The press release in question is dated 1 July 2009 and entitled ‘Man jailed for six years for human trafficking’. However, on further reading it transpires that the offence was a ‘facilitation’ offence, probably under section 25 of the Immigration Act 1971. It certainly sounds like a conventional smuggling case, not at all a trafficking case. There is a separate specific offence of trafficking, under section 2 of the Asylum and Immigration (Treatment of Clamaints etc) Act 2004. As far as I know there has never been a successful conviction for trafficking.

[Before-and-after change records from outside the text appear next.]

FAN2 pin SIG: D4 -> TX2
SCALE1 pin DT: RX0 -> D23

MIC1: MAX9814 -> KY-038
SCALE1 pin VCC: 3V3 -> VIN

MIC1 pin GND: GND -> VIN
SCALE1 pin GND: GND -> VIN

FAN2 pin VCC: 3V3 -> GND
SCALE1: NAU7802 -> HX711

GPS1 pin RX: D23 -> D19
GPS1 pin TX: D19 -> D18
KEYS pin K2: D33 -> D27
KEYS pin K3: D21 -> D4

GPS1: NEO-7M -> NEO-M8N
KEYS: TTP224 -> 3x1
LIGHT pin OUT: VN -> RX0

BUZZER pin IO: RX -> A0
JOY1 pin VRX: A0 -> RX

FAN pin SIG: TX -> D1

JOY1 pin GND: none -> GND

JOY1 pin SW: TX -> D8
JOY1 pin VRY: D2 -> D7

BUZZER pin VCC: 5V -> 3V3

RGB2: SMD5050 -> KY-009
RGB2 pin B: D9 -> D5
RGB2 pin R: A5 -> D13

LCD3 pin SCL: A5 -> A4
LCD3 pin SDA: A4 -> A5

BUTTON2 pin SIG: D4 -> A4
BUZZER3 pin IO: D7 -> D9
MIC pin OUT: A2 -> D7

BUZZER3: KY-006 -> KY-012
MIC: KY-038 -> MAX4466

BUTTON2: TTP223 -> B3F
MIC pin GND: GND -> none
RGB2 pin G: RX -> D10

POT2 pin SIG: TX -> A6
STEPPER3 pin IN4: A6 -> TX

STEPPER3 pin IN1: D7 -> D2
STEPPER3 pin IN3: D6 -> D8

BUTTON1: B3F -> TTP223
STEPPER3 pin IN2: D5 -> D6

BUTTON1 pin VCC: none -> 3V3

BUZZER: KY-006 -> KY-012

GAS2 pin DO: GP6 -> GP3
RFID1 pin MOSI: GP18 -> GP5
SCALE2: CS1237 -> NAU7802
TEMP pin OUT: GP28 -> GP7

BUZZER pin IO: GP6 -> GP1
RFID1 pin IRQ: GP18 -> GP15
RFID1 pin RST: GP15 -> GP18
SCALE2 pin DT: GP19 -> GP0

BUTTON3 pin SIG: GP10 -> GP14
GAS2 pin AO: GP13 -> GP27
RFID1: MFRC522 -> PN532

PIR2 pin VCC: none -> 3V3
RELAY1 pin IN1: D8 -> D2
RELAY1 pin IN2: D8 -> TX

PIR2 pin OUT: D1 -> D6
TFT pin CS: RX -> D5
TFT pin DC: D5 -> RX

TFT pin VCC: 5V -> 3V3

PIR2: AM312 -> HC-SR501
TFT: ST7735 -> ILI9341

The Council of Europe Convention on Action against Trafficking in Human Beings, to which the UK is now belatedly a signatory, includes a specific definition of trafficking:
“Trafficking in human beings” shall mean the recruitment, transportation, transfer, harbouring or receipt of persons, by means of the threat or use of force or other forms of coercion, of abduction, of fraud, of deception, of the abuse of power or of a position of vulnerability or of the giving or receiving of payments or benefits to achieve the consent of a person having control over another person, for the purpose of exploitation. Exploitation shall include, at a minimum, the exploitation of the prostitution of others or other forms of sexual exploitation, forced labour or services, slavery or practices similar to slavery, servitude or the removal of organs.
This was not a trafficking case if the body of the press release is to be believed, and it is plain wrong and misleading for the Home Office to be trying to claim credit for a trafficking conviction when in fact there haven’t been any. In addition, the press release damages public understanding by confusing smuggling and trafficking. Smuggling is with consent, trafficking is without – it’s not a difficult conceptual difference.
This post joins another previous one on misleading press releases. Frankly, I’d quite like them to stop the appalling puns as well.